Peppered with funny and useful advice from her island kitchen and garden, the book is chock-full of wisdom and stories. Whether you need a quick weekday meal or are indulging in a verified New England feast, the recipes are a delicious way to eat well and experience the culinary lineage of Maine. Oliver is the author of Saltwater Foodways, The Food of Colonial and Federal America, and Giving Thanks. She lives on Islesboro, where she gardens, preserves, cooks, and teaches sustainable lifeways.
“Amen! A wonderful read. Real deal Maine home cooking as it was, is now, and (probably) ever shall be: comfort and practicality without end.” —Leslie Land, former New York Times garden columnist.
Oliver will also return to the library on January 29 as part of the library’s “Discover History” month to speak on the history of Maine’s food traditions. Sandy’s talks are filled with personal anecdotes and wide-ranging involvement gained through being a well-known columnist, essayist, and author who has written for regional and national publications, speaks throughout New England and beyond to historical societies, garden clubs, culinary groups, civic and arts organizations, libraries and book groups, and adult education programs.

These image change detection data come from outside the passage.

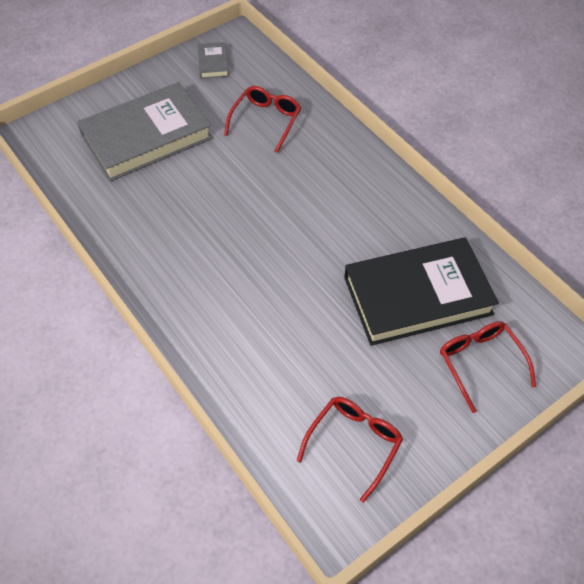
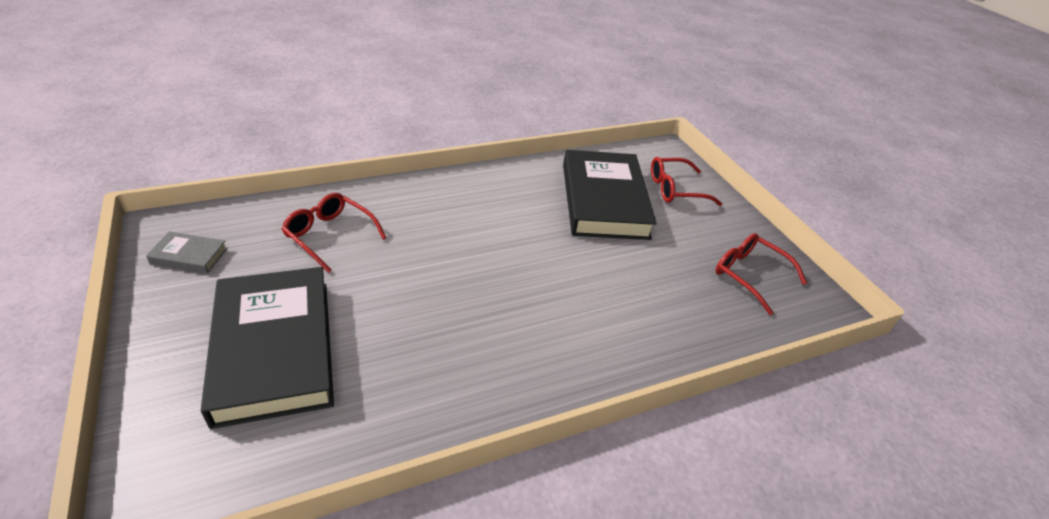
camera: 80 degrees left, 15 degrees down
(146, 137) = (274, 348): grey book -> black book

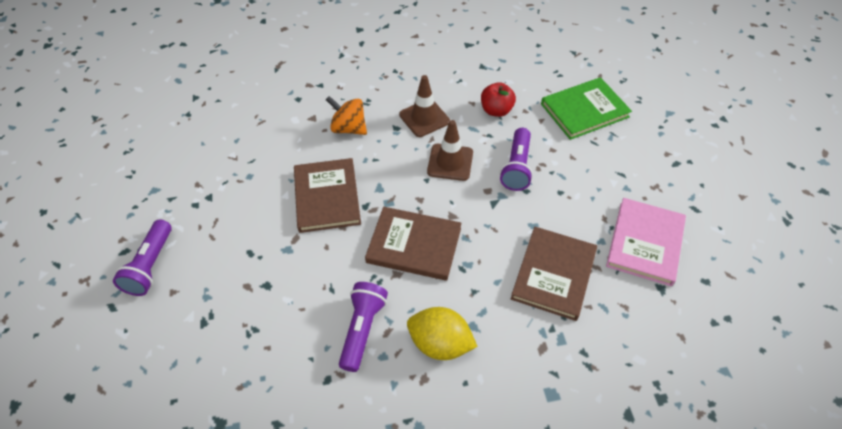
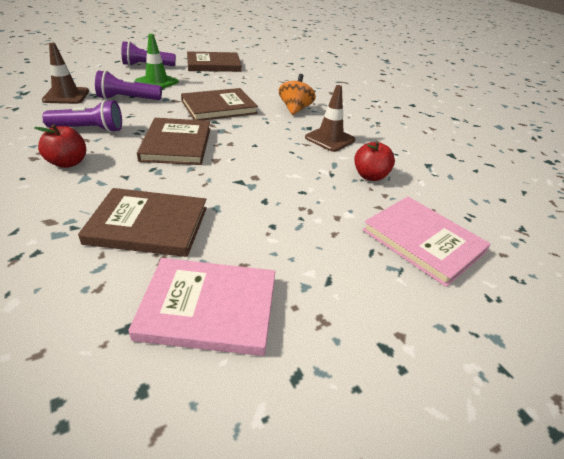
camera: 70 degrees right, 15 degrees down
(173, 184) = (213, 64): none -> brown book
(223, 256) = (156, 82): none -> green traffic cone
(440, 344) = (68, 163): yellow lemon -> red apple
(450, 162) = (282, 155): brown traffic cone -> brown traffic cone (66, 96)
(516, 167) = (295, 193): purple flashlight -> purple flashlight (128, 99)
(584, 110) = (423, 241): green book -> pink book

Maine Home Cooking and its beautiful photos of Sandy’s Islesboro farmhouse and gardens reveal the core of who Sandy Oliver is, through what she cares about and how she expresses it. Her love of food and people is its essence, heaped with copious amounts of humor and a deep understanding of regional taste and the Mainers that make it so. And Maine Home Cooking shows us the real food of real people, drawn from their handwritten letters that come to Sandy through the mail. It’s a happy read, wonderfully meaningful and old-fashioned, and shows respect for the joys that come from home gardens, canning with glass Mason and Ball jars, and cooking in her 19th Century kitchen on a vintage Dual Atlantic combination wood and gas stove.